No SME is an island

The year 2009 will need to be treated as a three-act play, rather than as a simple calendar year program operation.

The first part of the year will be a carry-over tragedy of lost jobs, lost momentum and grief for the greedy.


The second part will be the mid-year blues as earnings reports reflect the credit crunch and consumer caution about family security.


The final act will be the rapid growth of SME businesses that have used the start of the year to do their homework and build their market presence.


Act one:


The global financial crisis will continue to demonstrate poet John Donne’s proposition that we are all connected (“No man is an island”) to both the problems and the solutions – the bell tolls for us all in coping with the excesses and incompetencies of the past decade.


As the world comes to grips with the PM’s maxim that we are all in this together, and the US President’s motif that hope springs eternal in the face of shared adversity, there will be a radical shift to a world of voluntary simplicity, deferred consumption and stringent business investment.


Across the globe we are witnessing a shift away from the gas guzzlers, the random retail wander through the malls to spend on the never-never, and a return to savings and lowered household expenditures.


As insecurity about job hopping and reduced discretionary expenditure take their toll on consumer confidence, there is increasing awareness of the need to cut up a few credit cards, focus on business essentials, and defer a few overseas trips.

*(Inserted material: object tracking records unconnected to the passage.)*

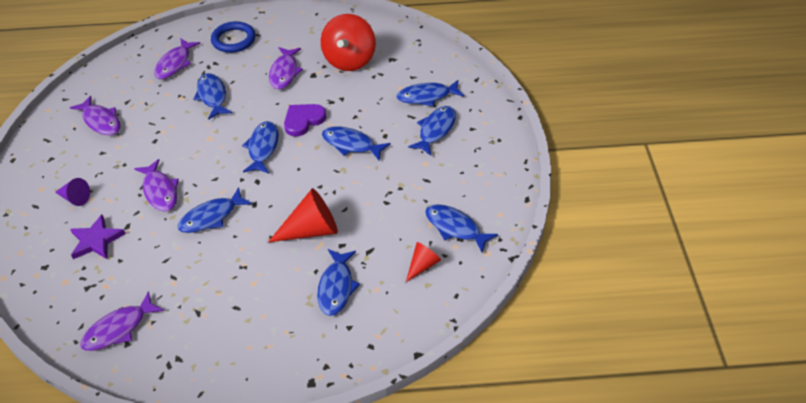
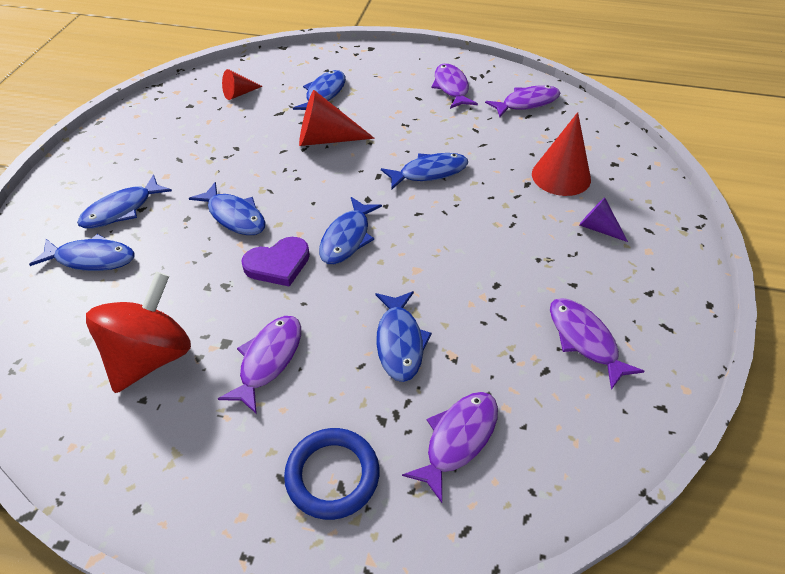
camera: 165 degrees left, 0 degrees up
(96, 240) = (561, 176): purple star -> red cone
(160, 191) = (488, 213): purple fish -> purple fish (451, 87)
(455, 228) = (187, 113): blue fish -> none

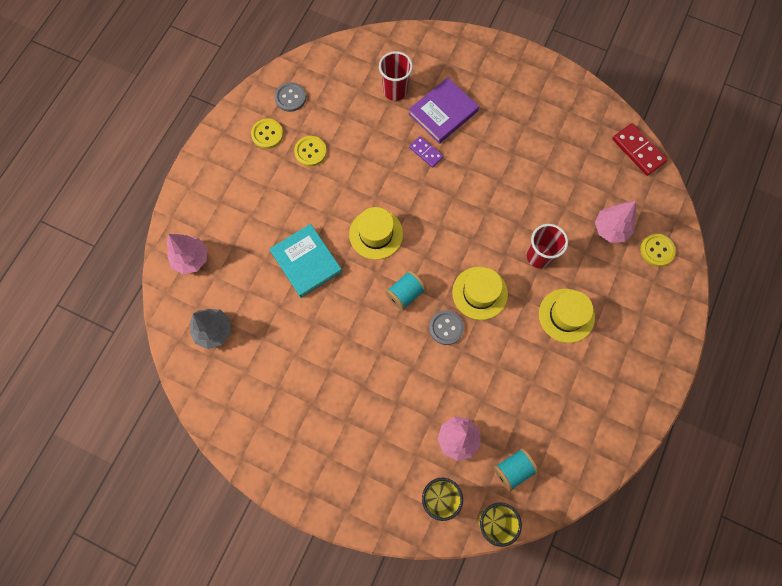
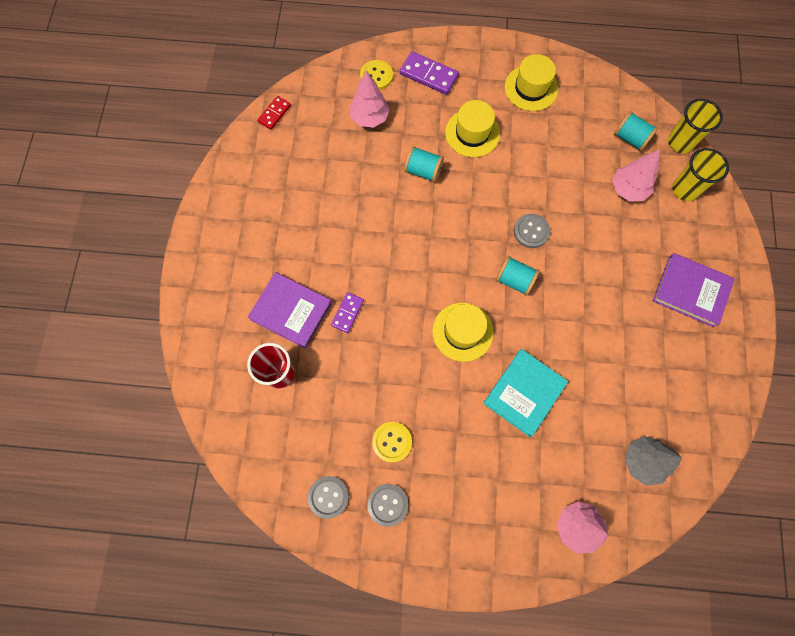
camera: 110 degrees left, 0 degrees up
(267, 134) = (388, 504): yellow button -> grey button
(335, 447) = (690, 291): none -> purple book
(479, 293) = (483, 212): yellow hat -> yellow hat (531, 88)
(539, 256) = (423, 171): red cup -> turquoise spool
(638, 150) = (274, 114): red domino -> red domino, size x0.63
(645, 299) = (428, 75): none -> purple domino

While the biggies become smaller, the small business environment that offers superb local service and superior customer relationship management will thrive. As the downsizing and package market expands and the outplacement market replaces the recruitment empires, considerable interest in franchising, self-employment and start-up survival-oriented entrepreneurship will create vibrant opportunities for SME growth.


Act two:


By May we will see a new set of actors emerge in the financial firmament – the lenders that are actually willing to get down and dirty with smart companies that have ideas, innovative products and real time investment opportunities. As the deluge of bailout funds (around $10 trillion globally over the course of the year) finally gets by the gals/guys with the eyeshades in the remaining guaranteed banks and financial institutions, there will be the emergence of specialist divisions to lend to smart company leaders.


Just look to the north to see what happened in Japan as it coped with its equivalent financial meltdown. After it got to the zero interest rate floor and found that even that did not kick-start the engines of commerce, its Finance Corporation for Small and Medium Enterprise extended national capacity to takeover or guarantee outstanding loans to support money supply for general private institutions, supplying SMEs with long-term low interest finance for expansion and direct long-term funding for marketing and promotion of SME projects.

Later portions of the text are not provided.